Metadata-Version: 2.4
Name: conservation-anomaly
Version: 0.1.0
Summary: Spectral anomaly detection using conservation ratio of graph Laplacians
Author: SuperInstance
License: MIT
Keywords: graph,laplacian,anomaly-detection,spectral,fiedler
Classifier: Development Status :: 3 - Alpha
Classifier: Intended Audience :: Science/Research
Classifier: License :: OSI Approved :: MIT License
Classifier: Programming Language :: Python :: 3
Classifier: Topic :: Scientific/Engineering :: Mathematics
Requires-Python: >=3.9
Description-Content-Type: text/markdown
Requires-Dist: numpy>=1.21
Requires-Dist: scipy>=1.7
Requires-Dist: networkx>=2.6
Requires-Dist: click>=8.0
Requires-Dist: matplotlib>=3.4
Provides-Extra: dev
Requires-Dist: pytest>=7.0; extra == "dev"
Requires-Dist: build; extra == "dev"
Requires-Dist: twine; extra == "dev"

# conservation-anomaly

Spectral anomaly detection using the conservation ratio of graph Laplacians.

## What It Does

Every graph has a Laplacian matrix whose eigenvalues encode structural properties. The **conservation ratio** (CR) measures how well a graph preserves its structural integrity:

```
CR = λ₂ / (λₙ - λ₂)
```

where λ₂ is the Fiedler value (algebraic connectivity) and λₙ is the largest eigenvalue. When CR drops significantly, something structurally anomalous has happened.

## Installation

```bash
pip install conservation-anomaly
```

## Quick Start

### Python API

```python
from conservation_anomaly import AnomalyDetector
import networkx as nx

# Fit a baseline (normal) graph
baseline = nx.complete_graph(10)
detector = AnomalyDetector(threshold=0.3)
detector.fit(baseline)

# Detect anomalies in new graphs
results = detector.detect([nx.path_graph(10), nx.cycle_graph(10)])
for r in results:
    print(f"Graph {r['index']}: CR={r['cr']}, anomaly={r['is_anomaly']}")

# Explain what changed
explanation = detector.explain(nx.path_graph(10))
print("Top contributing nodes:", explanation["node_contributions"])
print("Partition changes:", explanation["partition_changes"])
```

### CLI

```bash
# Analyze a graph's conservation ratio
conservation-anomaly analyze graph.csv

# Detect anomalies against a baseline
conservation-anomaly detect baseline.json timeseries.csv --threshold 0.3

# Compare two graphs
conservation-anomaly compare graph1.json graph2.json

# Compute Fiedler partition with visualization
conservation-anomaly fiedler graph.csv --visualize --output partition.png
```

## Input Formats

- **CSV**: Adjacency matrix (comma-separated, one row per line)
- **JSON**: Edge list with optional node list
  ```json
  {
    "nodes": [0, 1, 2, 3],
    "edges": [
      {"source": 0, "target": 1, "weight": 1.0},
      {"source": 1, "target": 2, "weight": 0.5}
    ]
  }
  ```
- **Pickle**: NetworkX Graph object

## How It Works

1. **Conservation Ratio**: Computed from the Laplacian eigenvalue spectrum. Higher values indicate more "conserved" (well-connected, regular) structure.

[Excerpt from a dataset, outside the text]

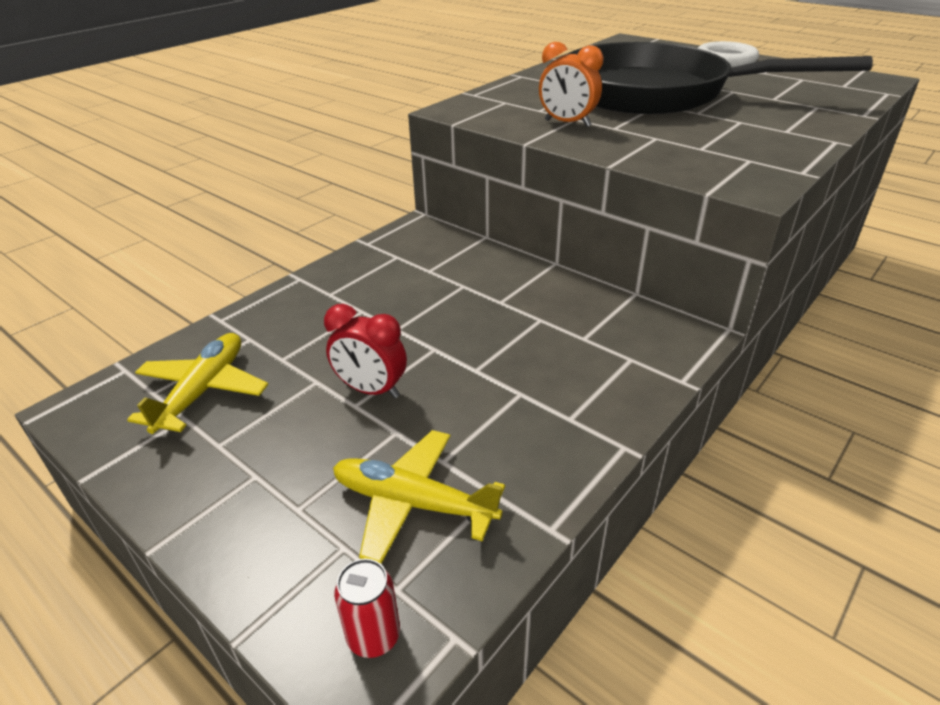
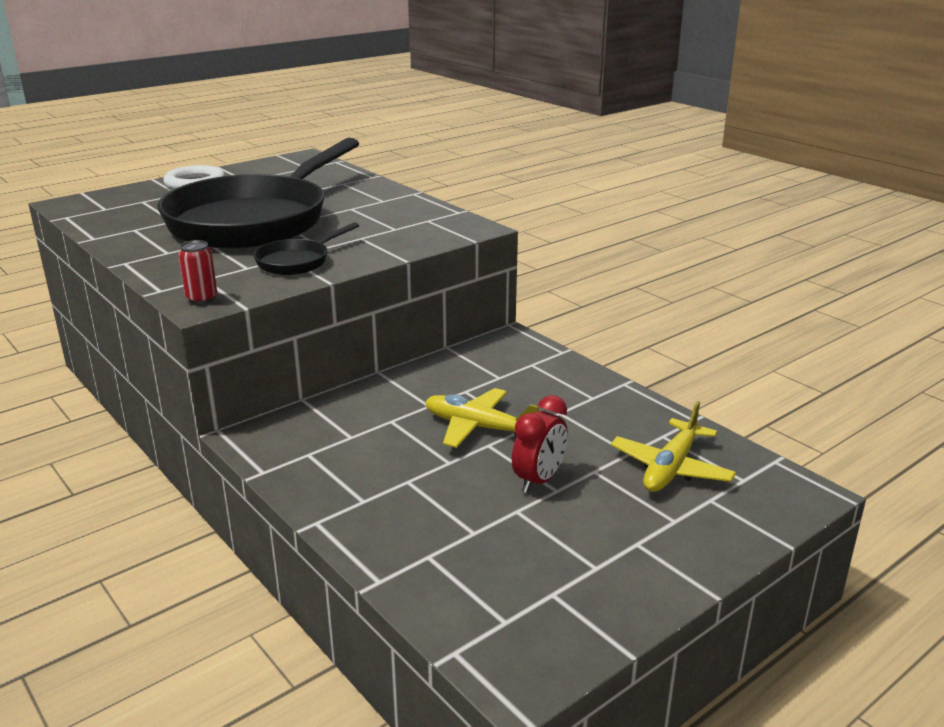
camera: 80 degrees left, 10 degrees down
(203, 391) = (513, 583): yellow plane -> yellow plane (478, 427)
(374, 636) = (778, 489): red can -> red can (201, 298)
(567, 123) = (297, 261): orange clock -> black pan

2. **Anomaly Detection**: Compare a graph's CR against a fitted baseline. A significant drop triggers an anomaly flag.

3. **Explanation via Fiedler Analysis**: The Fiedler vector (eigenvector for λ₂) reveals the graph's natural bipartition. By comparing Fiedler vectors between baseline and anomalous graphs, we identify which nodes and edges contributed to the structural change.

4. **Alignment Coefficient**: Measures how similarly two graphs partition their nodes using cosine similarity of Fiedler vectors.